O estudo revelou que em áreas menos afetadas por humanos, os ecossistemas frequentemente possuem mais de um terço das espécies potencialmente adequadas. A falta das outras duas partes, segundo os cientistas, se deve a fatores naturais como a limitação na dispersão. No entanto, em regiões marcadamente alteradas por ações humanas, a diversidade disponível de plantas pode ser reduzida a apenas uma em cada cinco espécies adequadas. “Métricas tradicionais de biodiversidade, que se limitam a contar o número de espécies, não conseguem capturar essa realidade, uma vez que a variação natural da biodiversidade entre diferentes locais pode mascarar a verdadeira magnitude da influência humana,” afirmam os líderes do estudo.

Pärtel destaca que a rede DarkDivNet foi lançada há aproximadamente sete anos, em 2018. “Introduzimos a teoria da diversidade ausente e desenvolvemos métodos para sua investigação. Contudo, para gerar comparações globais, era necessário uma amostra consistente em diversas regiões, o que parecia quase impossível. No entanto, acadêmicos de continentes diferentes se uniram a nós,” afirma. Apesar das dificuldades trazidas pela pandemia e das crises econômicas e políticas globais, os dados foram coletados ao longo dos anos, mesmo sem um financiamento central.”

A professora Fidelis se envolveu no projeto logo no início, durante uma reunião sobre DarkDivNet realizada em um congresso da International Association for Vegetation Science (IAVS) em Bozeman, nos EUA, em 2018. “Muitos pesquisadores se integraram ao projeto e aplicaram a mesma abordagem em várias partes do mundo. Mariana Dairel, que era minha aluna de doutorado, ficou entusiasmada com a proposta e colaborou na coleta de dados na área de Itirapina, onde existem tanto vegetação nativa do Cerrado quanto áreas modificadas.”

Ela também ressalta: “É evidente que as ações humanas têm causado múltiplas consequências nos ecossistemas, alterando a biodiversidade. Porém, nosso estudo vai além ao demonstrar a perda não apenas das espécies que estavam em determinados locais, mas também daquelas que poderiam potencialmente habitar a área, o que pode impactar negativamente a regeneração natural.”

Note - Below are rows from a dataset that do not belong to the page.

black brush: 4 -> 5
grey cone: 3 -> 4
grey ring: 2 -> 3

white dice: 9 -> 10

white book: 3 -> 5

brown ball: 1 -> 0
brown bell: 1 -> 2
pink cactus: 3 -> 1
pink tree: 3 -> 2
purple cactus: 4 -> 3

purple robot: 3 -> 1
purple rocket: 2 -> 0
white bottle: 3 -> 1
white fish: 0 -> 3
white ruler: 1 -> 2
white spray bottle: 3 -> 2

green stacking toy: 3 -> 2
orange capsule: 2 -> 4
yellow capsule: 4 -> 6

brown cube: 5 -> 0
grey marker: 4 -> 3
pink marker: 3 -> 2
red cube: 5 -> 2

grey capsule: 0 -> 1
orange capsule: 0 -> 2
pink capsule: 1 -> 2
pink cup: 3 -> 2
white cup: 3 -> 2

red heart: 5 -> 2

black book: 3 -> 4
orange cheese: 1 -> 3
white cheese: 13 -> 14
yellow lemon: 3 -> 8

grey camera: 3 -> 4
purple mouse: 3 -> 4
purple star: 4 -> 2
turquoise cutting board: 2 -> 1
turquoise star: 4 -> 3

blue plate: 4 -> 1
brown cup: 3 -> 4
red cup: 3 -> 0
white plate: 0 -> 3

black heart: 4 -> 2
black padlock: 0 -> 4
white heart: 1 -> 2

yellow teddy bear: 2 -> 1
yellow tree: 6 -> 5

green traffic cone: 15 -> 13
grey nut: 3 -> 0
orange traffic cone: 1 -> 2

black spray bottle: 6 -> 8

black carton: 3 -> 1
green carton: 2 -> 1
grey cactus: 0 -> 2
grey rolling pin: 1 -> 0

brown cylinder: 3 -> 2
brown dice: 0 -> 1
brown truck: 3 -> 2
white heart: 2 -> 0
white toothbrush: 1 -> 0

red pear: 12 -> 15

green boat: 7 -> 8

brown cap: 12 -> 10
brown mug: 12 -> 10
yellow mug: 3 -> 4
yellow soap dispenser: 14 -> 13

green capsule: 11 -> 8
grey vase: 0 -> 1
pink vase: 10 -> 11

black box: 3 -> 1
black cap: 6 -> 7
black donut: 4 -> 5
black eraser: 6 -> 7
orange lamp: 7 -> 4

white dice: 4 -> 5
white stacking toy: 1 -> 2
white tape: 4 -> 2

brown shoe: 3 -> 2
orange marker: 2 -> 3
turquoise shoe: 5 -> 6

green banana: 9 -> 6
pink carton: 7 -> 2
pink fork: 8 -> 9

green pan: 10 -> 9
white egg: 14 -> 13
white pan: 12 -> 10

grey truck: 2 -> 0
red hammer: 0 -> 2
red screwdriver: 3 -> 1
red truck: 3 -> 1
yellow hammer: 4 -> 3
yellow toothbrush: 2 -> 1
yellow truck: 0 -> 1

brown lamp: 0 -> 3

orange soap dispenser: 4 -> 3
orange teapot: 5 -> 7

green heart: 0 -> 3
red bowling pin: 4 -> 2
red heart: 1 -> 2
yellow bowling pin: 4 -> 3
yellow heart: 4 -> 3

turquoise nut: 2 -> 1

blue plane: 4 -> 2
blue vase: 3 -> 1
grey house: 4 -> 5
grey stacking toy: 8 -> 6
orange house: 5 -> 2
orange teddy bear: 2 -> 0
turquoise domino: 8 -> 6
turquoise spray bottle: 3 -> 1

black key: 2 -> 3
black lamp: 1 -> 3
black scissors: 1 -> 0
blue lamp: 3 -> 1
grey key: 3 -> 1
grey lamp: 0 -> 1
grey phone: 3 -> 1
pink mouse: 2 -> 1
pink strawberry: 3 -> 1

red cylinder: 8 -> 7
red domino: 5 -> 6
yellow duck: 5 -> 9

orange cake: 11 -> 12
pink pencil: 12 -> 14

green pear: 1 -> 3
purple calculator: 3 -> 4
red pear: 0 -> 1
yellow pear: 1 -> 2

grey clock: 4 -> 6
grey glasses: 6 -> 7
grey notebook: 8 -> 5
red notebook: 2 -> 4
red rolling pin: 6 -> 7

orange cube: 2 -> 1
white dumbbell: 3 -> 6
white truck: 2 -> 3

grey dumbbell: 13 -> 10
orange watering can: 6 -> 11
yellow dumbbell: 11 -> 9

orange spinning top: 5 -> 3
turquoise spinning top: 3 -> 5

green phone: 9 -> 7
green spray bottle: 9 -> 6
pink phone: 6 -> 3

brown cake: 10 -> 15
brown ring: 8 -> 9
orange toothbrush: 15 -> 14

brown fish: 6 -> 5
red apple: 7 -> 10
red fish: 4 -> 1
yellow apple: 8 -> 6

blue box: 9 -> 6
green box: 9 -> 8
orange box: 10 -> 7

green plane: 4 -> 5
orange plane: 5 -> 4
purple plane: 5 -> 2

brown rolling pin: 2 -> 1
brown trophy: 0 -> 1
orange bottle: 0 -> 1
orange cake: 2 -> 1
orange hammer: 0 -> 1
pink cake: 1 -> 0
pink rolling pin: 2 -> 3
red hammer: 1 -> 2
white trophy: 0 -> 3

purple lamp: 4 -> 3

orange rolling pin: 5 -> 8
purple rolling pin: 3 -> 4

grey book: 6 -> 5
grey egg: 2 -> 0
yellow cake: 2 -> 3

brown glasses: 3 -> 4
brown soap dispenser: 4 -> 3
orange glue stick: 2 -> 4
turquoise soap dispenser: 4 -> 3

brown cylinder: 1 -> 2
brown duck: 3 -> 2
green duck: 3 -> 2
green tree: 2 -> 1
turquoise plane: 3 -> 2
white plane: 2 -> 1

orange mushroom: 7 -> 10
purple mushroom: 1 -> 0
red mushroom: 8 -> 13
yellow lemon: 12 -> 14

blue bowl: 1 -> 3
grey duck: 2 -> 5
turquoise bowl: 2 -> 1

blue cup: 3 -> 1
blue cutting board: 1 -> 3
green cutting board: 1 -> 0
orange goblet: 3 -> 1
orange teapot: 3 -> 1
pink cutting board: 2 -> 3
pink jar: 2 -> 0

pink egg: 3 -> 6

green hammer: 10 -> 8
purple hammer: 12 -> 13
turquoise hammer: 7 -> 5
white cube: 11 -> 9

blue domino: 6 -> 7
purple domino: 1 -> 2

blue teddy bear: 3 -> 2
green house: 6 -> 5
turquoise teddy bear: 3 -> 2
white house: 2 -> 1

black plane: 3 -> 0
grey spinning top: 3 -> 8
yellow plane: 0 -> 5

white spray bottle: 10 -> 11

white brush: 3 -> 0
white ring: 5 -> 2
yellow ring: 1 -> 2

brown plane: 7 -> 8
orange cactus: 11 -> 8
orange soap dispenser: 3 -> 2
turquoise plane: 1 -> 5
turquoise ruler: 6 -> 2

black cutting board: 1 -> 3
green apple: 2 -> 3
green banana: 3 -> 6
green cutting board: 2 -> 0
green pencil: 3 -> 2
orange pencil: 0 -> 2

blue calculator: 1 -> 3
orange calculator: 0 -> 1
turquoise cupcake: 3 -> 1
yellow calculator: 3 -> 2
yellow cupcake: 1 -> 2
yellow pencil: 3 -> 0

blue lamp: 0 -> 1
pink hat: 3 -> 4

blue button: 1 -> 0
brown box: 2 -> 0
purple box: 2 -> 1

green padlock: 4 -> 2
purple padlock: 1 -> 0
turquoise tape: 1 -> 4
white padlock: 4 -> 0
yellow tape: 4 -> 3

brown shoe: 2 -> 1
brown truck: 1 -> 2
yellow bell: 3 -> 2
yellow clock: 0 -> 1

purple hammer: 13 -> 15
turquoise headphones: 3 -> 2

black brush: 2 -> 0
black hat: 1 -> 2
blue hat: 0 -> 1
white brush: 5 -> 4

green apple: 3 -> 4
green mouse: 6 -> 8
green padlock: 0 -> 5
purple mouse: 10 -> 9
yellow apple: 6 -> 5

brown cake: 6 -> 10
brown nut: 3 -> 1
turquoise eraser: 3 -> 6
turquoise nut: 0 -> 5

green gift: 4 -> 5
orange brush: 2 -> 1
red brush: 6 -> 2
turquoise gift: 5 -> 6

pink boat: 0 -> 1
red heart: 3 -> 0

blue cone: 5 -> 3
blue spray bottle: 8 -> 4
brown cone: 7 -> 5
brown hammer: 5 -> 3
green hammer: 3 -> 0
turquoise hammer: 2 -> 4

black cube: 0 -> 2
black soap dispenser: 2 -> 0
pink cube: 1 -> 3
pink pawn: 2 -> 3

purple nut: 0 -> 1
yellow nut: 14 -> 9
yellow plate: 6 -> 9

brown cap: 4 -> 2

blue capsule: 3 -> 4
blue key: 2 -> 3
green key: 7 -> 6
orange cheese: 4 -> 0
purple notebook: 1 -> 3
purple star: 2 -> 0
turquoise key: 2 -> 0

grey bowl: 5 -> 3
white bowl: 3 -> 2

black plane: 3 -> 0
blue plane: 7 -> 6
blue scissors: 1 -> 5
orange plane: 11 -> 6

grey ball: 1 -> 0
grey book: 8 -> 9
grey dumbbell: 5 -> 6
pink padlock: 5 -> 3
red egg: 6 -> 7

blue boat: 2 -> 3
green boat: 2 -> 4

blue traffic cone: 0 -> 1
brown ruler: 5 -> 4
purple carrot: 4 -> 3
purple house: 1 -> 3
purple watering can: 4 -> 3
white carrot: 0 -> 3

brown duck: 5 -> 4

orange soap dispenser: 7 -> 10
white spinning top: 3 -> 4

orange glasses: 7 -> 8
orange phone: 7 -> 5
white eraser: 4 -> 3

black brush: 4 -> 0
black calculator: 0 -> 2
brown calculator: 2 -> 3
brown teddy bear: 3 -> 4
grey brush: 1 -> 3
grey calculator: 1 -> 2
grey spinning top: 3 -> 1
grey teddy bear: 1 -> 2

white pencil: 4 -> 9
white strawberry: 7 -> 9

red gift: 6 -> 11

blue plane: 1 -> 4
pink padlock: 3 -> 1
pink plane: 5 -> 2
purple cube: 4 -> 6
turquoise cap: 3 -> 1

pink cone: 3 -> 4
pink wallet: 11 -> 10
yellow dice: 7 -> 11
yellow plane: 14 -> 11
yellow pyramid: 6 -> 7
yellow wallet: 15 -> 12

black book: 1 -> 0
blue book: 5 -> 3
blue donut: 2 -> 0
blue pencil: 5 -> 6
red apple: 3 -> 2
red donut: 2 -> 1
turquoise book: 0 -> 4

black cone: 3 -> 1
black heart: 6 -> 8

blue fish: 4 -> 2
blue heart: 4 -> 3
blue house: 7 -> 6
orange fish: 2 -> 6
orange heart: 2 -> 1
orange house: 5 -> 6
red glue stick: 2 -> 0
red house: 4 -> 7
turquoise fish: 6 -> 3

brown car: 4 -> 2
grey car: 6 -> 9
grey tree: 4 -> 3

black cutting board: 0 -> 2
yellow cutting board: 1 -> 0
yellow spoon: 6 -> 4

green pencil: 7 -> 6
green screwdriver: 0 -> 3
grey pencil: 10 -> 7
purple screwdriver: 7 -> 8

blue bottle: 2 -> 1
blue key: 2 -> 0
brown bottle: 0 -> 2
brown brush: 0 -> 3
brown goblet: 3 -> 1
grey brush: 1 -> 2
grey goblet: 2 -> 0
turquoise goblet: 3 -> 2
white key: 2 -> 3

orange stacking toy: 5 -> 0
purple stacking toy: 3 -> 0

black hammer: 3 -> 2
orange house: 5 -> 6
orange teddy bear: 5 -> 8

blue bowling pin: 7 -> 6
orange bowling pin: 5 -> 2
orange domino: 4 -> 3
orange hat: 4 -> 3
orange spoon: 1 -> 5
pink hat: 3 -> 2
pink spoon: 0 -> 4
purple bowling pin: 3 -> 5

O estudo também envolveu a medição da perturbacão humana em cada área utilizando o Índice de Pegada Ecológica (Human Footprint Index), que leva em consideração aspectos como a densidade populacional, alterações no uso do solo (como urbanização e cultivo) e infraestrutura (caso de estradas e ferrovias). O levantamento revelou que a diversidade de plantas é negativamente afetada quanto maior for a pegada ecológica. Esse impacto pode se espalhar por distâncias que atingem centenas de quilômetros ao redor dos locais impactados.

“Os dados adquiridos são alarmantes e revelam que as alterações provocadas pelas atividades humanas têm um alcance mais amplo do que era imaginado, afetando até mesmo áreas protegidas. Poluição, desmatamento, descarte inadequado de resíduos, pisoteio e incêndios provocados por humanos são causas que podem eliminar plantas de seus habitats e bloquearem sua recolonização. Também evidenciamos que a influência negativa da ação humana era menos intensa quando pelo menos um terço da área circundante se mantinha preservado, reforçando assim a necessidade de proteger 30% do espaço terrestre até 2030,” assinala o professor Pärtel. Ele ressalta a importância da manutenção e do aprimoramento da saúde dos ecossistemas fora das reservas naturais, utilizando-se do conceito de “diversidade ausente” como um recurso prático nas estratégias de conservação e recuperação ambiental.

O empobrecimento da vegetação foi atribuído pelos pesquisadores à fragmentação do habitat, perda de interconectividade, defaunação (desaparecimento de espécies animais, particularmente aquelas responsáveis pela dispersão de sementes), e outras perturbações como queimadas e extração de madeira, além da eutrofização, que é um processo de poluição devido ao aumento de nutrientes em corpos d’água. Identificou-se que a preservação de pelo menos 30% da paisagem em estado natural pode atenuar esses efeitos adversos.

O apoio às pesquisas de professores envolvidos foi proporcionado pela FAPESP. Alessandra Fidelis participou do projeto “ Como a época do fogo afeta a vegetação do cerrado? ”, enquanto Mariana Dairel obteve uma Bolsa de Doutorado da FAPESP.